Purpose-built API security tools, such as API gateways and API management consoles, add many further capabilities. They might conduct regular inventories of APIs, highlighting forgotten or “rogue” APIs. They can monitor API traffic, carefully screening for all sorts of scripting exploits and other anomalies that suggest a threat. Others automatically analyze API configurations and flag those that need remediation.

Challenges and deficiencies of existing approaches to API security

API security solutions can be effective, up to a point, but they are limited by a number of significant challenges and deficiencies. For one thing, they are all invariably resource intensive. Committing to a WAF, for example, means more than just buying a WAF. It requires dedicated staff and continuous tuning. Because hackers continuously retool to circumvent existing defenses, security teams often get caught up in a resource-intensive cat-and-mouse game.  This applies for almost any current API security solution, such as a bot detection tool or an API gateway. 

Another issue with most API security tools is intensity settings.  Too lax settings permit hacker activity, but too restrictive policies result in false positives, and real users are treated as fraudsters.  Unfortunately, there is no “Mama Bear” setting – there always seems to be an ambiguous segment of traffic in which the fraudsters look authentic and the real users might be fake. 

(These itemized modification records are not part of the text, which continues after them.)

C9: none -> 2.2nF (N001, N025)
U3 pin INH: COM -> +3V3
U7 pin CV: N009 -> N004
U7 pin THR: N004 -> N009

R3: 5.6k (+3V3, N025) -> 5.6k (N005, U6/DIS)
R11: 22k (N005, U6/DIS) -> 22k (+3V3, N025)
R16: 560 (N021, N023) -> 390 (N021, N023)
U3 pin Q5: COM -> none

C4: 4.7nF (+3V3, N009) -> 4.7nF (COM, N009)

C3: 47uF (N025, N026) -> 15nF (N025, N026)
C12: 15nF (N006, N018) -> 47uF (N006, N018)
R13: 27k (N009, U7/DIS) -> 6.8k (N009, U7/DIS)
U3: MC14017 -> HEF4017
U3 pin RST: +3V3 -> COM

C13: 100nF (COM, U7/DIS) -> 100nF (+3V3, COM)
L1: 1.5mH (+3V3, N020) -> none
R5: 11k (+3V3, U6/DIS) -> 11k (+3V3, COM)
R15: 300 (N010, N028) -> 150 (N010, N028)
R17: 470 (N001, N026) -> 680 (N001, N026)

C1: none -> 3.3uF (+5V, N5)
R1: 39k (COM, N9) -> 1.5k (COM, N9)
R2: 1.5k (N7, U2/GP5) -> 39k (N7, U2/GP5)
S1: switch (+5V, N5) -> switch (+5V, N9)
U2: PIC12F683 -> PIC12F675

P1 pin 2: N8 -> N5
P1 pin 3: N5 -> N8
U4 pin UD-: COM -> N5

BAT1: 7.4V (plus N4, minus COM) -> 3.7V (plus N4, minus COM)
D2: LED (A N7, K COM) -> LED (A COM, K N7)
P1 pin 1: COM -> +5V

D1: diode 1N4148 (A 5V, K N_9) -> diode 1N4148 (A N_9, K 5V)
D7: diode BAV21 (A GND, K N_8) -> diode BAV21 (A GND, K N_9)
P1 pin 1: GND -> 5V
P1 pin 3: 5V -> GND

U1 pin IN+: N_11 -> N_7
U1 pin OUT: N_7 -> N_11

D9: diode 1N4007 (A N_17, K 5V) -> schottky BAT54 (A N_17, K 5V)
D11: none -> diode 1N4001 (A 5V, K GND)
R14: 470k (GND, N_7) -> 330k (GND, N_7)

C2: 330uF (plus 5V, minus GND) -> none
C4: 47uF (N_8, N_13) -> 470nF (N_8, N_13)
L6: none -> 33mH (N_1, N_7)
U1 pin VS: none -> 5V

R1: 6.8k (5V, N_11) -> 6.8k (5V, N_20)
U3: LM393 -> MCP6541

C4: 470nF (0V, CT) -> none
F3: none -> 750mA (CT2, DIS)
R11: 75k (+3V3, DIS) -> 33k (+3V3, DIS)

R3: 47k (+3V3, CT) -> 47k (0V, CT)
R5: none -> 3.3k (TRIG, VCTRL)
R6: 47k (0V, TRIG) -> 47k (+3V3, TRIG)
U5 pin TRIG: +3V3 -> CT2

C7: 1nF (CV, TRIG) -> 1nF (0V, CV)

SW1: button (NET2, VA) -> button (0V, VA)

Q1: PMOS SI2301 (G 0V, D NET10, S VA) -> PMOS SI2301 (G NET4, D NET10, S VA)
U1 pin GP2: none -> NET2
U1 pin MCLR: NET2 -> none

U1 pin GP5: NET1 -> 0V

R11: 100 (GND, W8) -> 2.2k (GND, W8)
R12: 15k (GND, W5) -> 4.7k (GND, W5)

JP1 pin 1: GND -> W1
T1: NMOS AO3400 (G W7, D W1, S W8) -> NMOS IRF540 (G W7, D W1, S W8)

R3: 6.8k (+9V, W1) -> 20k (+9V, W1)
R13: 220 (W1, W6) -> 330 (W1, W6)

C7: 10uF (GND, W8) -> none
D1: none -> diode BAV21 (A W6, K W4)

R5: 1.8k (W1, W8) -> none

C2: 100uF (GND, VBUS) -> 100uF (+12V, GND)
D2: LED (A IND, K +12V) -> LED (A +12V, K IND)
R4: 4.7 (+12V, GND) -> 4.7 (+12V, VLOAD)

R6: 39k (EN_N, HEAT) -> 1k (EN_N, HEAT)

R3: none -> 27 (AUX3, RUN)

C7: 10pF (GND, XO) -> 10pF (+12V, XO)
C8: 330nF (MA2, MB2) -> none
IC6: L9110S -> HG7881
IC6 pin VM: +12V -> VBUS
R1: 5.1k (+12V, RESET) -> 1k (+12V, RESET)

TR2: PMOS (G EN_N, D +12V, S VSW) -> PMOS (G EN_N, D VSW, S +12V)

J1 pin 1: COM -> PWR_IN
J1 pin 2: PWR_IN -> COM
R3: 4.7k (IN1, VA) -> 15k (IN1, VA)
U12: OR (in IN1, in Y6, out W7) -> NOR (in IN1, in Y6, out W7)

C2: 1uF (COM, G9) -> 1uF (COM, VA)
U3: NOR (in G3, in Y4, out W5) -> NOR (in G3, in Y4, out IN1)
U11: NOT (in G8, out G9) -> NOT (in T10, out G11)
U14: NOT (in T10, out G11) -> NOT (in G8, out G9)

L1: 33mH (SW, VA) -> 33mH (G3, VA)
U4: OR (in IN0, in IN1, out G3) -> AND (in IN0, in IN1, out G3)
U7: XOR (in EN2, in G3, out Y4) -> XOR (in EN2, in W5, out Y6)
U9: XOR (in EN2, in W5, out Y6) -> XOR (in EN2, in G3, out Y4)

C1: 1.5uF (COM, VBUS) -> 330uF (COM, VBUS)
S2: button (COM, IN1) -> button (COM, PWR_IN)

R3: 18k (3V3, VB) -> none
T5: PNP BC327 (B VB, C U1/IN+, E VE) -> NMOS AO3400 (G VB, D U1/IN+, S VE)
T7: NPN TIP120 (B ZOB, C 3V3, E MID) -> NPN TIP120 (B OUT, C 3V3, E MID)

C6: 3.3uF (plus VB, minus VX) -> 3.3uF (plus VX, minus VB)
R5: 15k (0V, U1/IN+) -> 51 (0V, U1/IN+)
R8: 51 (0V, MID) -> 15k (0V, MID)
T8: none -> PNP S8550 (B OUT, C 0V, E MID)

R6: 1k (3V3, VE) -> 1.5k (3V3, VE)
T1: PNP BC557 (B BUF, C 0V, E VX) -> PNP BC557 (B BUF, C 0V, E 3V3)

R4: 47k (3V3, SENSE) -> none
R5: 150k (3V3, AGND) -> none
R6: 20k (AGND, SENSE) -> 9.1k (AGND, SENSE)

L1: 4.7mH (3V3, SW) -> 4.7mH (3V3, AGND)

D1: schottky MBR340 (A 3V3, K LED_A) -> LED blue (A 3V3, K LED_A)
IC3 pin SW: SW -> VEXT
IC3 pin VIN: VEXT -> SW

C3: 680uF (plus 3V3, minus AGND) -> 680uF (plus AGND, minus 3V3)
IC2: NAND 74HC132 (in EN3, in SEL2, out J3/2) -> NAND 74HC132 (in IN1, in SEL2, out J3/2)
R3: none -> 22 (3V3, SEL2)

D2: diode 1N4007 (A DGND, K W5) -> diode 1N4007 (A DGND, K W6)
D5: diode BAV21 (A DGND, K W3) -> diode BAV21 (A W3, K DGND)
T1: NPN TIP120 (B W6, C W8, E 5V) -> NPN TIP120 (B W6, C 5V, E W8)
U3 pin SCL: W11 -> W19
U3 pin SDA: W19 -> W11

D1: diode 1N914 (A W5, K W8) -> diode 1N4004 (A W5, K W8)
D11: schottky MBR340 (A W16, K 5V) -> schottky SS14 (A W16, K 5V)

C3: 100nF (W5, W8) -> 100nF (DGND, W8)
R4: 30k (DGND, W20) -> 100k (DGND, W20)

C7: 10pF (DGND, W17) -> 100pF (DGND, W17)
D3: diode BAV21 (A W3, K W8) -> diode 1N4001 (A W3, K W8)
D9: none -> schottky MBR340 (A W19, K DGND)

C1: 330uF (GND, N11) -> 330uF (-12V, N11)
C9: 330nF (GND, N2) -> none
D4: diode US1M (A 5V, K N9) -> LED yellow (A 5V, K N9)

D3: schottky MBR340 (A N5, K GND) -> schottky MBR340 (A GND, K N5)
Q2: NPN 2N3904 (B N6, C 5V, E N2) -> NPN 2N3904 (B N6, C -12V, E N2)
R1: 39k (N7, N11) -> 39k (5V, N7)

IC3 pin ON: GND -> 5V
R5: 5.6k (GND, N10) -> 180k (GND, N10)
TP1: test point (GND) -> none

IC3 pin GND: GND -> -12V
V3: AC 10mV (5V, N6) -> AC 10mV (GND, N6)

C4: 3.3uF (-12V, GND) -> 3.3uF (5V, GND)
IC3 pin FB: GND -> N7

While dealing with fraud is administratively burdensome, blocking authentic users tagged as scammers also drives overhead. Customer frustration can cause financial losses, along with costly support desk calls, and so forth.

Seeing accessibility as the root of the problem… and the start of a solution

The biggest difficulty with existing countermeasures is the most basic: external-facing APIs that are publicly discoverable and accessible.  This forces defensive solutions to perform damage control reactively. If correctly formatted forged calls get through, the API will respond, without any guardrails, regardless of the source of the call. These basic aspects of API architecture put the API defender at a serious, unending disadvantage. 

Could it be different? What if external APIs did not need to be so publicly exposed?  Yes, it is possible to take a new approach that’s similar to that of private APIs. A mobile app could have software credentials that allow access to an API via a private connection. In this model, the API endpoint becomes as undiscoverable to the general public as if it were offline. The API would thus remain inaccessible to unauthorized third parties, shutting down most bot traffic. Obfuscation protects the API traffic itself, which further impedes reverse engineering.

API security problems do not magically vanish when there is such API obfuscation, but the level of risk drops dramatically. For instance, it’s far harder for an attacker to reverse engineer an API call to exploit a broken object level authorization (BOLA) vulnerability if he can’t find the API in the first place. An attacker can’t stuff a million credentials into an API he can’t see, and so on. The API connection protocol requires no inbound calls, so security teams can close ingress ports.

Conclusion

It is possible to enjoy the scalable benefits of external API architecture without having to deal with the associated security headaches, and the shortcomings of existing API threat mitigation methods. Obfuscating public APIs can go a long way to making them more secure, and with relatively minor integration effort and administrative overhead.  Given the potential to avoid disruption, customer frustration, and millions of dollars of overhead, the effort is surely worth it.